Incidentally, the initial install of the woodwinds mirrored my harp experience today (and all recent VSL) in that the series of what manages what, and what downloads what, and what then extracts what, not to mention what needs to go on the iLok have always been confusing to me, and I can never seem to find a detailed walkthrough. All I ever see is "make sure you have the latest versions of..."

Hence, the moron I then become in terms of not understanding - as I do now - that there's a thing that manages downloads which is separate from another thing that manages where it gets installed (extracted from the download) and hence seen, and yet another thing that manages how it gets authorized, and...
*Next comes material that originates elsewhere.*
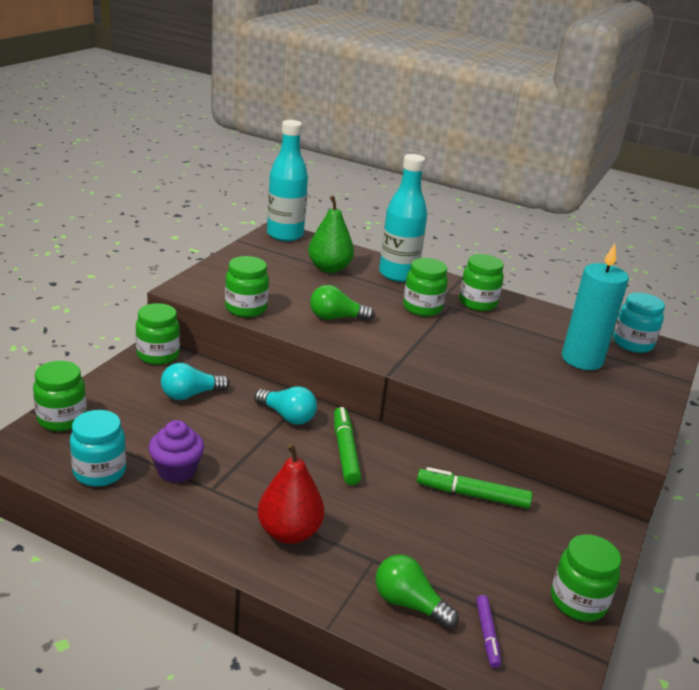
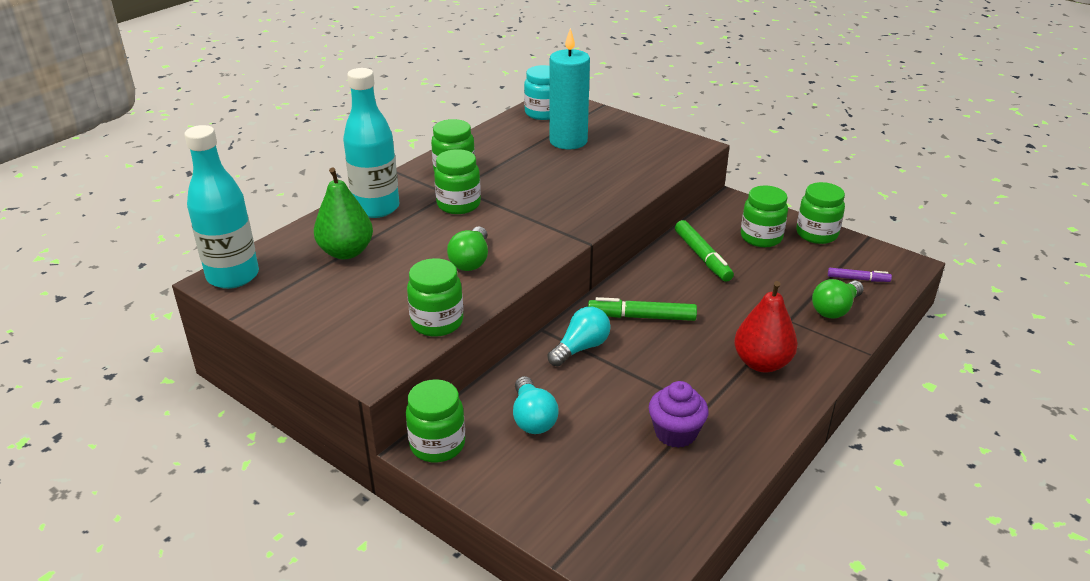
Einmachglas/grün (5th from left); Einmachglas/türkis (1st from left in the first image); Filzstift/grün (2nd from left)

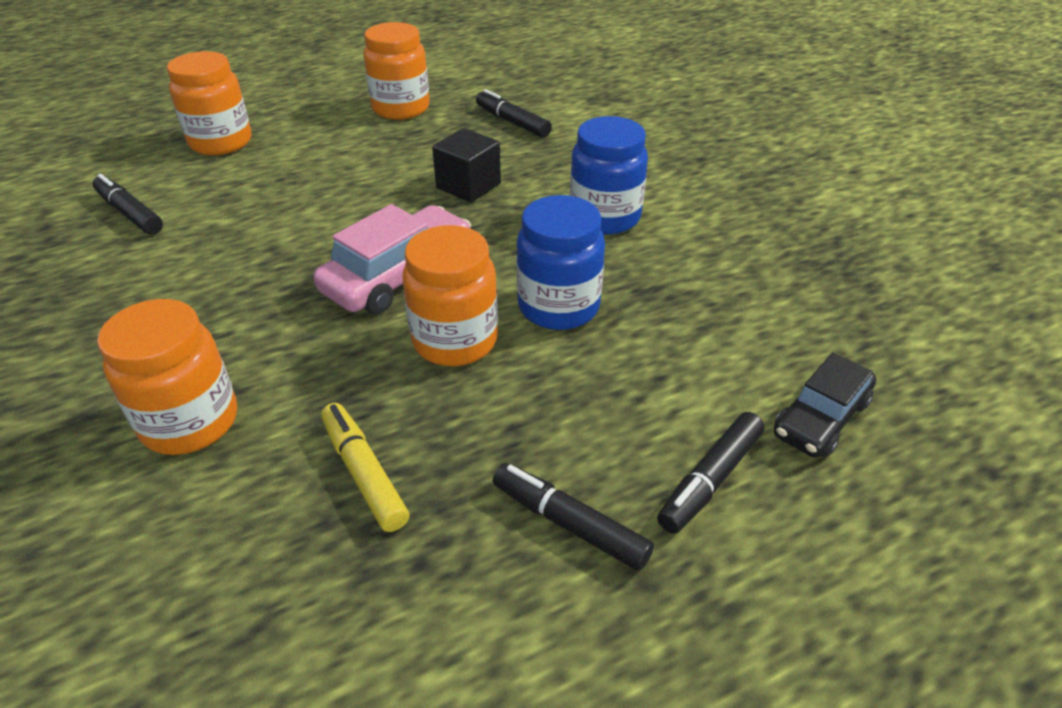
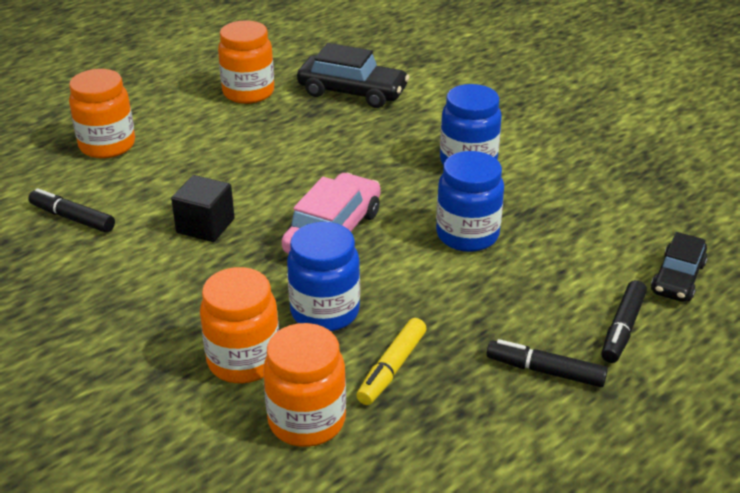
Filzstift/gelb; Einmachglas/orange (4th from left); Kubus/schwarz; Auto/schwarz (1st from left); Einmachglas/blau (1st from left)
But after I authorize each VSL product, a window will always pop up to alert me it needs to be activated - even though I just did exactly that. If I proceed to follow those instructions, it of course then gives me an alert that it’s already been activated.

***
Peripheral to all of this is having also downloaded the latest updates displayed in my user account, and now seeing each of my three DAWs hang (and two have crashed) with Vienna Ensemble 6 popping up and hijacking everything as it interrupts and goes through its own scan process. I don't even know what that application is for anymore, to be honest.

I don’t mind being the village idiot here and saying I am always overwhelmed by the VSL process when I think I’m following the right steps, or doing the right thing by downloading current updates, even for something like VEPro which I keep postponing looking into. But any insights to get me on the level of intelligence of others here who seem to have none of these issues would be welcome, so long as you are just nice to me : )

EDIT: I forgot to add that just a little mention in the confirmation email from VSL that there is now a separate Synchron Harp Player needed would be useful, I would think.


----------



## Zanshin (Dec 16, 2021)

I believe smoothing out this process is something Ben mentioned he was working on, auto-updates etc.

One thing I’ve learned is to make sure “Auto-install” is off in the downloader. God forbid that is on when you are downloading the Percussion bundle haha (crying).


----------



## pinki (Dec 16, 2021)

Ah many times has the VSL install process caused expletives to be hurled at my screen.


----------



## Sunny Schramm (Dec 16, 2021)

I feel u. hopefully the new launcher/installer with aut-updater arrives soon!


----------



## ChickenAndARoll (Dec 16, 2021)

I have a problem where the Vienna Download Manager crashes on me part way through the second installation phase, which can usually be alleviated by using the Synchron Library Installer instead and installing to a different drive than I originally set it to install to. The pain and suffering is worth it in the end however since the samples sound great 

But yeah, a more organized install system (particularly when it comes to knowing when you need to update one of your libraries) would be great


----------



## Ben (Dec 16, 2021)

Yes, the download / install procedure is not optimal...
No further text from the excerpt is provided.